Машина запрыгала по полю. Антон вцепился в железную перекладину. За штурвалом вертолета было спокойнее.
— Богу угодно, чтобы я взял власть в провинции, исправил зло, заставил всю эту сволочь жить по закону Божьему! — Зеленые глаза Конявичуса фосфоресцировали в темноте, как глаза зверя. — Я возьму, я исправлю, я заставлю! Только посмей промазать по казармам — расстреляю перед строем как изменника!
У Антона не осталось ни малейших сомнений: Конявичус — сумасшедший.
22
Город начался уродливыми скопищами дощатых бараков на перекопанных склонах, натянутыми веревками, на которых болталось серое в дырах, как будто расстрелянное или снятое с расстрелянных, белье, гигантскими кучами мусора, которые, собственно, уже и не были кучами, а являлись самой что ни на есть землей окраин. Втекая в город, река не туманилась — пронзительно светилась из глубины зеленым, как будто там была включена длинная, как сама река, лампа. Берега были мертвы.
Вертолет заправили под завязку.
— Я видела, как горят в воздухе вертолеты, — заметила Зола. — Это впечатляет.
Перед самым городом поднялись повыше. Антон решил сделать круг, осмотреться. Он был уверен, что в прошлый раз случайно попал ракетой в стену. Больше так не получится. Хотелось хоть одним глазком взглянуть на злополучные казармы. Сначала Антон не обратил внимания на предупреждение Конявичуса: «Только посмей промазать по казармам — расстреляю перед строем как изменника!» Потом, увидев растянувшуюся по дороге, мигающую фарами, рычащую моторами, ощетинившуюся пулеметами, механизированную змею, изумился: экую силищу собрал — унаследовал от Омара? — Конявичус. Как согласно и четко выполняет она его волю! То была не банда — настоящая армия. Прежде виденные Антоном банды с этой в сравнение не шли. «И ведь расстреляет!» — не сомневался теперь Антон. «Откуда столько?» — спросил он у Золы. «Добровольцы, — ответила она. — Тут у каждого под подушкой гранатомет. Но ты прав, людишек много. Кто ж откажется пограбить?»

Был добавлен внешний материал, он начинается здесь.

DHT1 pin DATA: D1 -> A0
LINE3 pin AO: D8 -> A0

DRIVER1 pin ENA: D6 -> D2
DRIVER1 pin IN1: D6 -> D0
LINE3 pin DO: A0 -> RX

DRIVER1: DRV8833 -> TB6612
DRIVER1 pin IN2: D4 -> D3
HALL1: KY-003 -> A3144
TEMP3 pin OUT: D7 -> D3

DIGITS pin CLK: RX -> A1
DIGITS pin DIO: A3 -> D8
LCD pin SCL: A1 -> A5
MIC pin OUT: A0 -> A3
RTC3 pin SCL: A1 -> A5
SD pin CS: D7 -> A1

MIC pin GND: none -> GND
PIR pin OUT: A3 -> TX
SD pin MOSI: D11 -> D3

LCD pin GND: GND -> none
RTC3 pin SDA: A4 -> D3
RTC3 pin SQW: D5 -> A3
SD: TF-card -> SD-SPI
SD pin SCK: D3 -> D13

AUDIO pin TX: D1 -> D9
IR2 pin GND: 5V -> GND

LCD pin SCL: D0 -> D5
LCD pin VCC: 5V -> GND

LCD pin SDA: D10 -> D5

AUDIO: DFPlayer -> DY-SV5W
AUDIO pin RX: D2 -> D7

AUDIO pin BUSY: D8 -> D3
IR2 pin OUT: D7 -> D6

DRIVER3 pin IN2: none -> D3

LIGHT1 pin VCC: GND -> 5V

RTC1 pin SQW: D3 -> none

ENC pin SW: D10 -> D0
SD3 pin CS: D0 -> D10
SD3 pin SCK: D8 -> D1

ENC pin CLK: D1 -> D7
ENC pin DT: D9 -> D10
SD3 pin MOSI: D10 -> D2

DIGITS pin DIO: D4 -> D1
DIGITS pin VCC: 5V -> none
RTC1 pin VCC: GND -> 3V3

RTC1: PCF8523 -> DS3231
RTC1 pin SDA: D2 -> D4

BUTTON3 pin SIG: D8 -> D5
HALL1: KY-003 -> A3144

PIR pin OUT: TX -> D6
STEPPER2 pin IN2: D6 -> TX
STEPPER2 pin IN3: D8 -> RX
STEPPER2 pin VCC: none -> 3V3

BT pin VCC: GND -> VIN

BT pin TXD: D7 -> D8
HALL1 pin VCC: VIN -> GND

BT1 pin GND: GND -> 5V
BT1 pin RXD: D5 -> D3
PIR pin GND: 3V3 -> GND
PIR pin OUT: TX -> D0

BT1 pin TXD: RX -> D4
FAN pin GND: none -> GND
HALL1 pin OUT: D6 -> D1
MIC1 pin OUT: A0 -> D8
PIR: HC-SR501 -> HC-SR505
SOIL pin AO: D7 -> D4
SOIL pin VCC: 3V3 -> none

Антону не понравилось, как эти добровольцы стремительно и по-деловому организовались. С проселочных дорог в колонну вливались все новые и новые бойцы. Некоторые — в черных с прорезями чулках на голове. Притаившийся за деревом жилистый старик в чалме хитрейшим ударом уложил здоровенного — ему не надо было надевать на голову черный чулок с прорезями — негра с гранатометом. «Отдавай шайтан-труба!» — сорвал с плеча медленно падающего негра гранатомет и сумку, подобрал полы длинного халата, присоединился к поспешавшим за БТРом небритым юношам в больших, как противотанковые мины, кепках. С одной стороны, все это свидетельствовало о неукротимом свободолюбии местных жителей. С другой — что они плевать хотели на Конституцию, законы и права человека. С трудом верилось, что, свергнув одну администрацию, они подчинятся другой.